Anyway: I was referencing the "nothing new under the sun" phrase, which was paraphrased by Shakespeare in Sonnet 59 from an Ecclesiastes quote. 

 

I had also stated (in my newly disappeared post) that I have nothing against the Bard. I love, love, love Shakespeare and wrote the only 100% score (apparently) Shakespeare-related paper one particular professor in my school ever handed out to any student in a 40-year history (as a perhaps boring aside, the paper attempted to prove that Shakesepare understood, well ahead of modern psychiatry, the difference between the condition of melancholy and actual depression). I am not disrespecting the fellow...in fact, this tongue-in-cheek lifting of another verse that actually proves itself is so very, very Shakespeare.

 

That's getting off-track, though. See my post below.

Melanie, isn't that more allusion than "rip-off"?

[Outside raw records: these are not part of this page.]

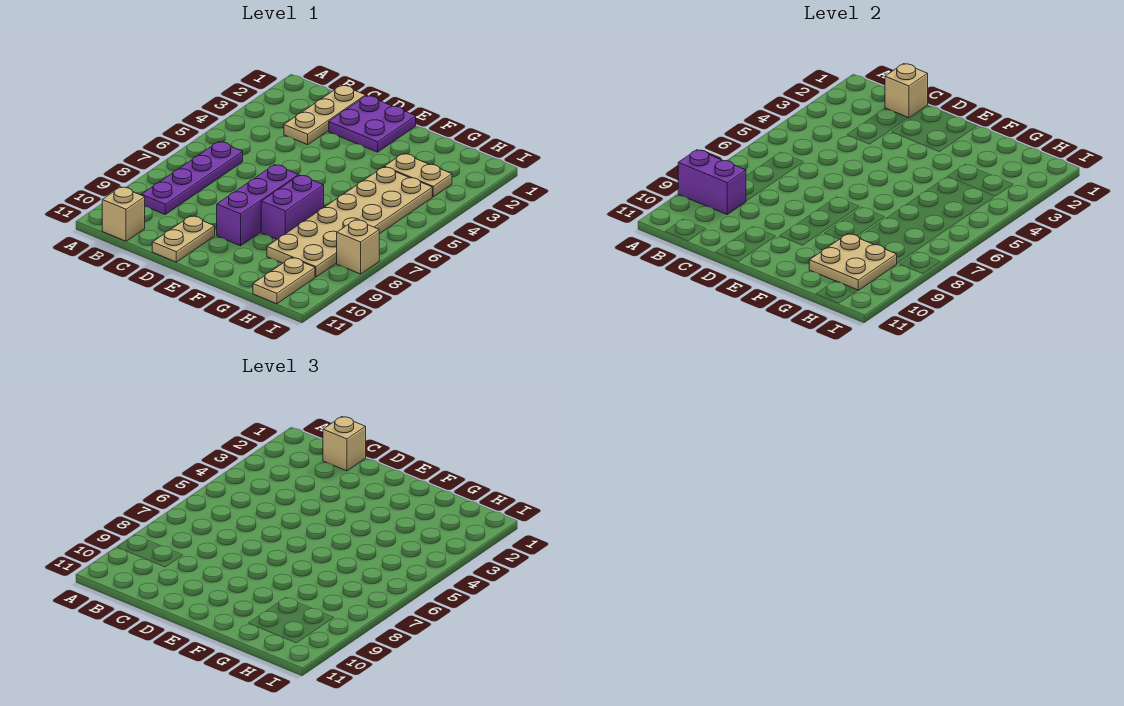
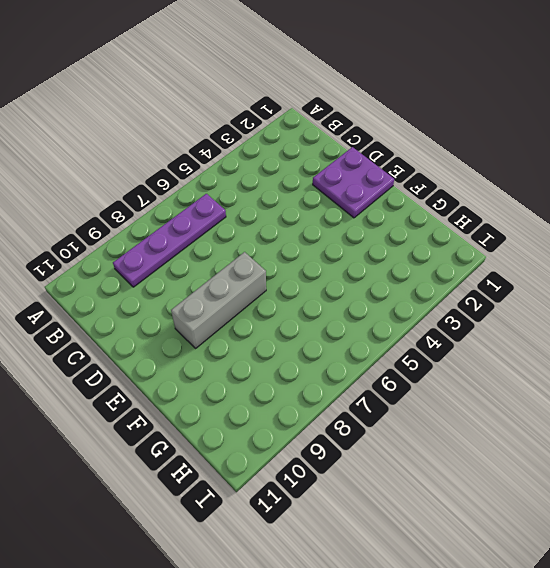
grey brick E7:E9 level 1 -> purple brick E7:E9 level 1
none -> tan brick B11 level 1
none -> tan plate C1:C3 level 1
none -> tan plate D10:D11 level 1

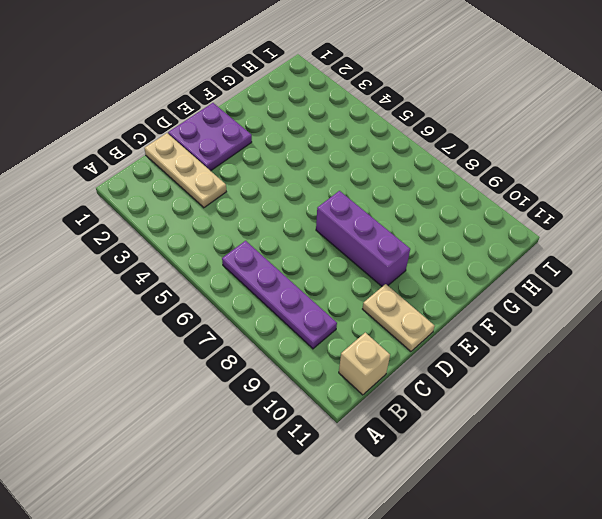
none -> purple brick F7:F8 level 1
none -> tan plate G3:H3 level 1
none -> tan plate G4:H9 level 1

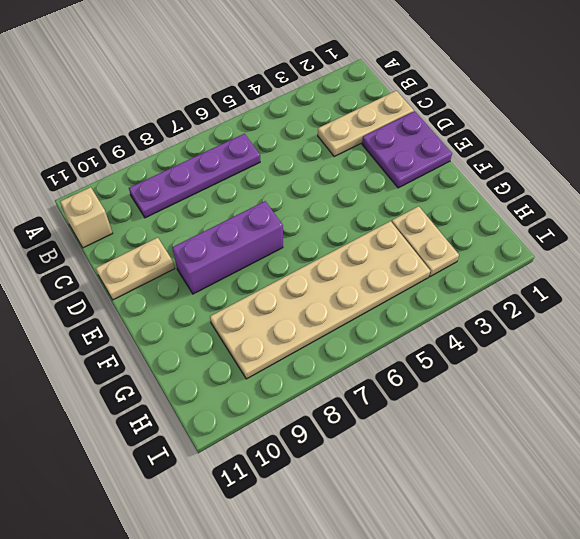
none -> purple brick F7:F8 level 1
none -> tan plate H10:H11 level 1
none -> tan brick I8 level 1

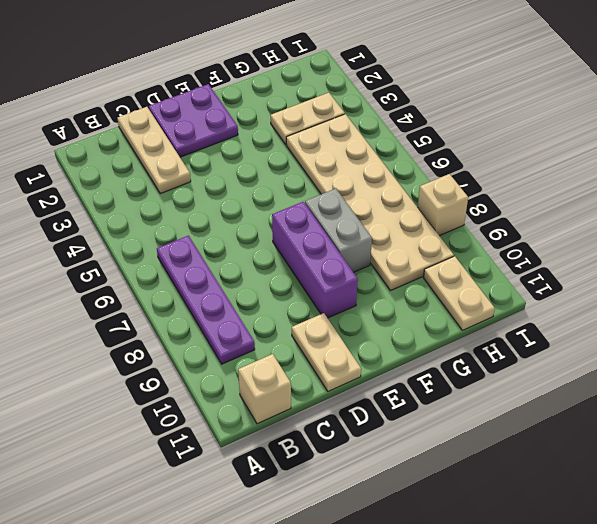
grey brick F7:F8 level 1 -> purple brick F7:F8 level 1
none -> purple brick A9:B9 level 2
none -> tan brick C1 level 2
none -> tan plate G9:H10 level 2

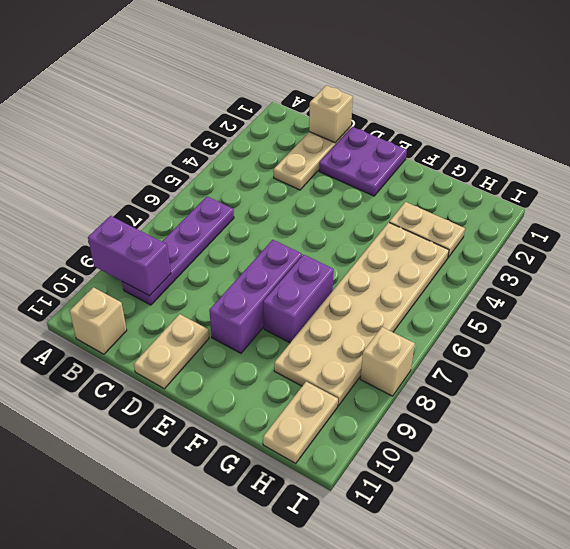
none -> tan plate G9:H10 level 2
none -> tan brick C1 level 3

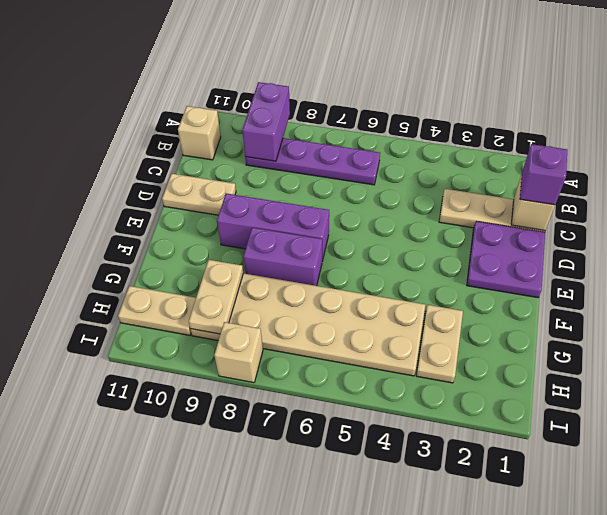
purple brick C1 level 3 -> tan brick C1 level 3
tan plate G9:H9 level 2 -> tan plate G9:H10 level 2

I was being tongue-in-cheek and somewhat hyperbolic. Two things the Bard would have absolutely loved. He adored barbs, too.

 

Don't worry, I will NEVER do it again, LOL. 😉

 

Please feel free too replace that phrase with anything at all.

 

 

@ Melanie --

 

Not at all clear on your use of the word "ironically" in this context. (The comment that seems to have begun one tangent: "Although, as Shakespeare himself ironically ripped off from the Bible...") (Not sure at all where the "single writer" tangent came from. Is  it a reference to  the Stratfordian-versus-multiple-authors[-versus-Oxford/deVere/et al.] debate? This debate does come up in these forums from time to time.)

 

ETA:  Okay. I see Nichola's parenthetical comment re "single writer."


@Janean L wrote:

@ Melanie --

 

Not at all clear on your use of the word "ironically" in this context. (The comment that seems to have begun one tangent: "Although, as Shakespeare himself ironically ripped off from the Bible...") (Not sure at all where the "single writer" tangent came from. Is  a reference to  the Stratfordian-versus-multiple-authors[-versus-Oxford/deVere/et al.] debate? This debate does come up in these forums from time to time.)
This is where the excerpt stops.